Sin un cambio verdadero, que el populismo de mano abierta está lejos de hacer posible, el país no podrá descongelar el índice anual de ingreso per cápita, que apenas se acerca a los 900 dólares, inferior al logrado en la década de los sesenta del siglo pasado. Y sin un aumento sustancial del crecimiento, que debería al menos ser duplicado, no habrá desarrollo real posible, y por tanto, tampoco reducción de la pobreza, ni la posibilidad de incrementar el gasto en la educación, que representa apenas un 3,7% del PIB. En cuanto al índice de analfabetismo, el gobierno alega que a través del programa “De Martí a Fidel”, llevado adelante con el método cubano “Yo sí puedo”, ese índice se ha reducido en menos de tres años del 19 al 4,73%. Sin embargo, en su informe oficial la UNESCO fija la cifra de analfabetos mayores de 15 años, en 30%. Y medio millón de niños permanece fuera del sistema escolar.

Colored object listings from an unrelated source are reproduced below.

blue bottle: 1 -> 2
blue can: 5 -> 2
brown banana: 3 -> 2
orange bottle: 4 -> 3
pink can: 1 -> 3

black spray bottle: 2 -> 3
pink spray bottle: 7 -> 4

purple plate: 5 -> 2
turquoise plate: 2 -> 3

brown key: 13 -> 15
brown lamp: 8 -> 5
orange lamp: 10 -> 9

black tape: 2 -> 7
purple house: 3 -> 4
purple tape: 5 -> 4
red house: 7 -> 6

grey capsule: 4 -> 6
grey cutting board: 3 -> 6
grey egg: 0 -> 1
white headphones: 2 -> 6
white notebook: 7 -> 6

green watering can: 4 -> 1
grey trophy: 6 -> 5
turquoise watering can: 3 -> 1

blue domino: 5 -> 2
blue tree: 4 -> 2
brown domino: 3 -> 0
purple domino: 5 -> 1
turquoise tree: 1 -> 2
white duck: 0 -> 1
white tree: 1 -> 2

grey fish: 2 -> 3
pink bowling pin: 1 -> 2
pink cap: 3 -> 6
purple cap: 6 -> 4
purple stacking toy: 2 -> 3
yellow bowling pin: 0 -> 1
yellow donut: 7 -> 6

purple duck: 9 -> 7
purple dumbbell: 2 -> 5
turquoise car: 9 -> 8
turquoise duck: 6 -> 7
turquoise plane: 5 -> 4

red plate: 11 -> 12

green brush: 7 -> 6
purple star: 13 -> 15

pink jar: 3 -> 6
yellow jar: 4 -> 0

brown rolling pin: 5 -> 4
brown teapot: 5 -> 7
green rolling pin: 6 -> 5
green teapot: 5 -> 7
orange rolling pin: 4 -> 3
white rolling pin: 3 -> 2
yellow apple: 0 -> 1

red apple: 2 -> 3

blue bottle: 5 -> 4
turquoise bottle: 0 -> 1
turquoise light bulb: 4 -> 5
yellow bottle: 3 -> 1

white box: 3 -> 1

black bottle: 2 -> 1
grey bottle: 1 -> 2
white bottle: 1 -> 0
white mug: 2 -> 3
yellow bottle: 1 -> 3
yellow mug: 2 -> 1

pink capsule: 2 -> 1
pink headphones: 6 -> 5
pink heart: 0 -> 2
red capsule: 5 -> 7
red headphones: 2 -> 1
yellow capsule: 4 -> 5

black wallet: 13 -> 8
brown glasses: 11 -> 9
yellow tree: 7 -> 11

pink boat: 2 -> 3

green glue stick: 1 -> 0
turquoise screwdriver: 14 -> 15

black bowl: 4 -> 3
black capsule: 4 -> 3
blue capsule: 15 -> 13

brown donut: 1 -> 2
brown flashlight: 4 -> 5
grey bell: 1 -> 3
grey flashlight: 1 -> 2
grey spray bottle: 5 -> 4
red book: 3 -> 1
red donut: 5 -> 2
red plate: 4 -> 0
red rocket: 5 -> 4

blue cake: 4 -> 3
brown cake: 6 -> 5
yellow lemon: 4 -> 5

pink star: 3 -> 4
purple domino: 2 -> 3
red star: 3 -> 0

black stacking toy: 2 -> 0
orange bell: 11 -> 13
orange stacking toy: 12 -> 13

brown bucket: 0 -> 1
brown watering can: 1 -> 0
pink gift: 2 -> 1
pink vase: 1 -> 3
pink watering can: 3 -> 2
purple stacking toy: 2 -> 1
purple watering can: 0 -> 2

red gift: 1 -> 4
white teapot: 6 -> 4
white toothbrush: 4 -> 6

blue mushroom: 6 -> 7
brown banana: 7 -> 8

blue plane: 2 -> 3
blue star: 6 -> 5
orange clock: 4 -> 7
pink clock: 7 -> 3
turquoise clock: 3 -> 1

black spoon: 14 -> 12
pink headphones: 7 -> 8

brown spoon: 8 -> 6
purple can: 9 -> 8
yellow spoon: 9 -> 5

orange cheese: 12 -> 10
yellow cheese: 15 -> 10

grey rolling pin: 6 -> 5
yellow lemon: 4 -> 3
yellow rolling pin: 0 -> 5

El dinero de los créditos del petróleo venezolano, que no está sometido al control del Estado, da vida a la política populista de Ortega, y como por arte de magia hace posible cualquier cosa. Desde “el bono solidario”, adicional al salario regular, que se paga a los empleados públicos, maestros, policías y soldados; al programa Hambre Cero, que regala a familias rurales cerdas paridas, aves ponedoras, vacas e instrumentos de labranza; al programa Usura Cero, que concede préstamos a bajo interés a pequeños empresarios; a los subsidios a las tarifas de electricidad, y a los combustibles para el transporte público, y la donación de alimentos y de materiales de construcción, todo en busca de votos.
Con los mismos fondos se financia también la campaña de Ortega, otra vez candidato presidencial en contra de la prohibición de la Constitución. Sus retratos se multiplican en plazas, calles, carreteras, cruces de camino. Son retratos gigantes, con lemas elaborados por su esposa Rosario Murillo, Primera Dama, Secretaria de Comunicación del Gobierno, y Coordinadora de los Consejos del Poder Ciudadano, en su propia caligrafía. Ella impone también en la propaganda oficial su color preferido, el rosa mexicano, que en Nicaragua es llamado rosa chicha, y su propia tipografía, la Courier New, desde los grandes rótulos panorámicos y las señales turísticas en las carreteras, hasta los membretes de la papelería oficial. Es el todo total.
Y en la época navideña, regalos masivos de juguetes, un parque de atracciones gratuito, incluida una pista de hielo para patinaje. Gigantescos árboles luminosos que permanecen encendidos casi todo el año en las rotondas de la capital. De este modo, la Navidad se vuelve eterna en Nicaragua. Un privilegio único, como si ésta fuera la clave de la modernidad. Sólo hace falta la nieve.
* Abogado, periodista y escritor, autor, entre otros, de Margarita, está linda la mar y La fugitiva (Alfaguara, 1998 y 2011) ofrece una mirada descarnada sobre su país.